As the global coronavirus outbreak brings the world economy to a near halt, The Jackson Laboratory is starting to breed a rediscovered, specialized strain of mouse to help researchers find a vaccine for the deadly infectious disease.
The Bar Harbor-based biomedical research lab that breeds mice for researchers across the globe this month began to breed a specially developed strain of research mouse that was last used more than a decade ago to study the similar SARS coronavirus that sickened more than 8,000 people worldwide and killed 700 in 2003.
“We’re going to literally have hundreds and hundreds of mice on the ground in a very short period of time,” Cat Lutz, senior director of the lab’s mouse repository services, told NPR last week. “We will then put [them] into breeding that will basically meet the demand of the scientific community in very short order.”
The search for a strain of mouse to study the new coronavirus began late last year, after an outbreak of the disease started to spread in Wuhan, China. Scientists at The Jackson Laboratory started looking to see if a strain of research mouse that could be used to treat the disease had been developed. Normally, mice cannot be infected by coronaviruses, lab officials said. So a type of mouse would have to be specifically bioengineered to fall ill from the disease so researchers could use it to develop a relevant vaccine.
Poring through scientific studies, they learned that in 2007 researchers at University of Iowa had developed a strain of mouse used to study SARS, another type of coronavirus disease. Another study showed that COVID-19 develops in the trachea through the same cellular mechanism as SARS, making the mouse strain developed in Iowa suitable for COVID-19 research.
Researchers in Iowa didn’t have any live mice left, but they had saved sperm from the special strain, according to Bloomberg Businessweek. They sent a frozen sample to Maine, where Jackson Lab now is working to breed a new line of mice they can ship around the world.
Jackson Lab “is utilizing its state-of-the-art breeding techniques to develop and expand a new mouse colony rapidly for use in COVID-19 research,” Catherine Longley, the lab’s executive vice president and chief operating officer, said Wednesday in a statement. “The laboratory will distribute them at-cost to infectious disease research facilities globally in the hope of providing the research and clinical communities with the resources needed to stem the current outbreak.”
The lab has more than 11,000 strains of research mice, most of which are kept in cryogenic storage, and breeds more than 3 million live mice each year of varying strains that it distributes to other biomedical research labs. The lab, which employs more than 1,500 people at its Bar Harbor campus and roughly 100 at its mouse breeding facility in Ellsworth, currently has no plans to suspend any of its operations, lab officials said.
“Currently, all [mouse] models are available and we are continuing to accept new orders for mice and services,” they said Wednesday.
As the lab presses to make the renewed COVID-19 mouse strain available to infectious disease researchers, it is contending with some of the obstacles created by the global response to the pandemic.
Without getting into specifics, Longely said shipping live mice to Europe and Asia has become more complicated as overseas transportation in general has decreased in volume and come under more restrictions.

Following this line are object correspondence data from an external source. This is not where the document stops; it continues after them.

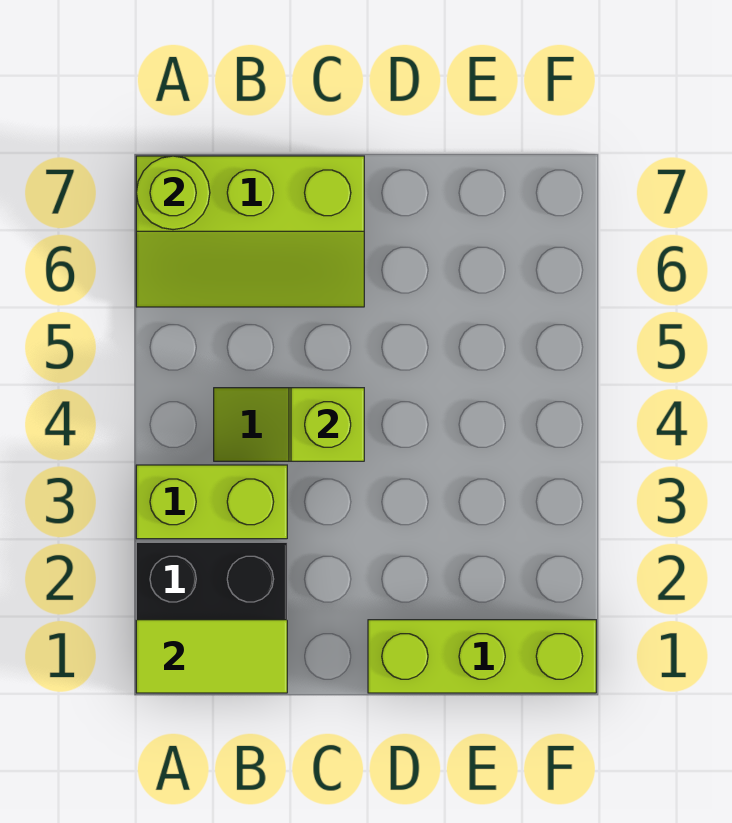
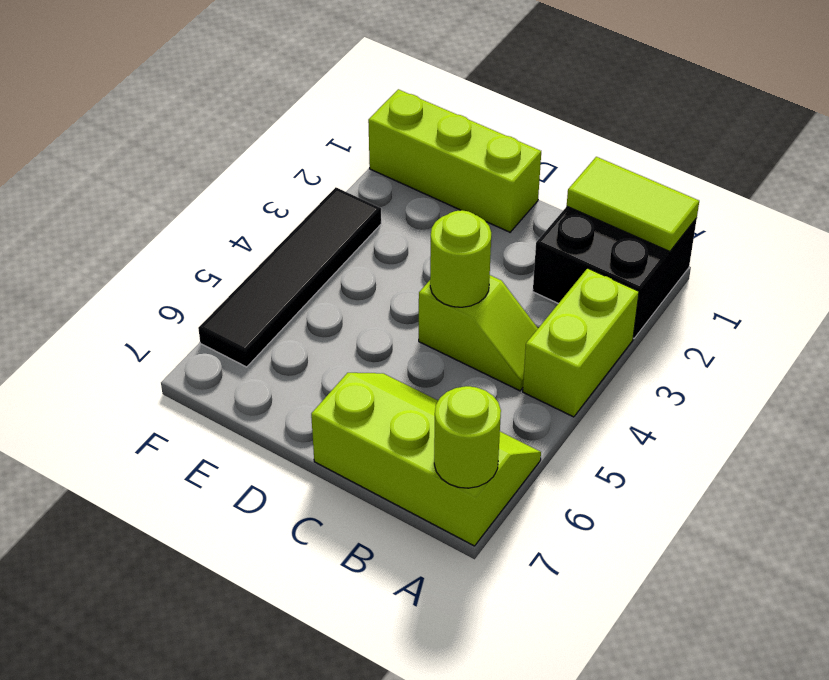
lime brick A3:B3 level 1 -> lime brick A3:A4 level 1
lime brick C4 level 2 -> lime round brick C4 level 2
none -> black tile F3:F6 level 1

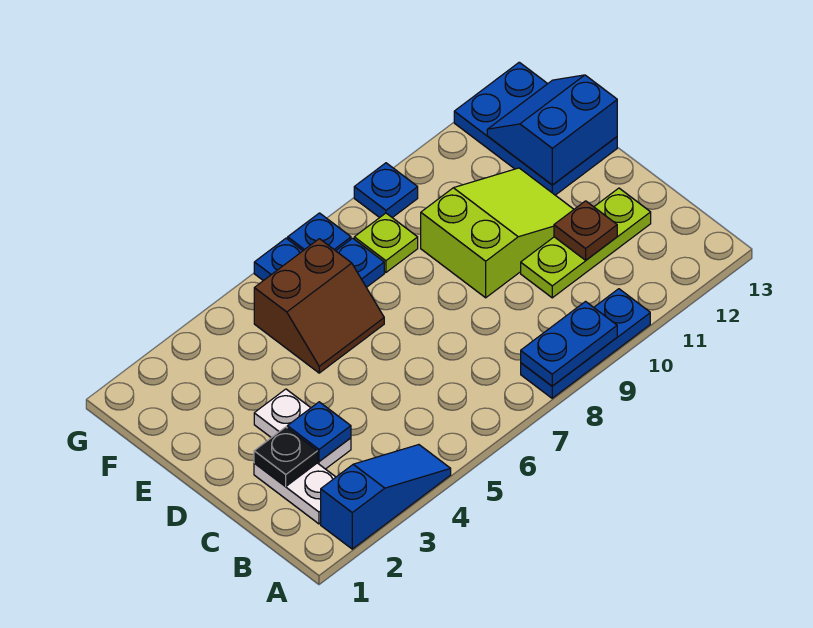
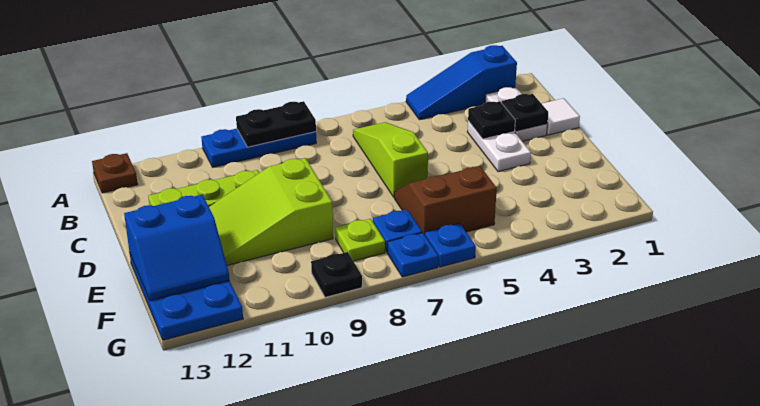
blue plate A8:A9 level 2 -> black plate A8:A9 level 2
none -> lime slope B6:D6 level 1 top D
none -> white tile C1 level 1
blue plate C3 level 2 -> black plate C3 level 2
brown plate C11 level 2 -> brown plate A13 level 1
blue plate G9 level 1 -> black plate G9 level 1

The lab has not run into any obstacles in supplying mice or services to domestic clients, she said, and has “a wide range of contingency plans to ensure we have the necessary supplies” needed to operate safely and effectively.
In terms of protecting the health of their workers and mice, for years employees in the breeding division have followed strict protocols for wearing personal protective clothing, gloves and masks or respiratory gear to eliminate direct physical contact with the mice, lab officials said. These continuing measures are expected to ensure that none of the new mice being bred are exposed to COVID-19 prior to being shipped to client laboratories.
Longley said lab employees who can do so have been told to work from home. Employees who cannot, such animal care technicians, are working hard to make sure the lab’s services are not interrupted.
“School closings are of course a challenge for many of our employees, as they are for people around the nation,” Longley said. “To date we have not had other constraints to our operations.”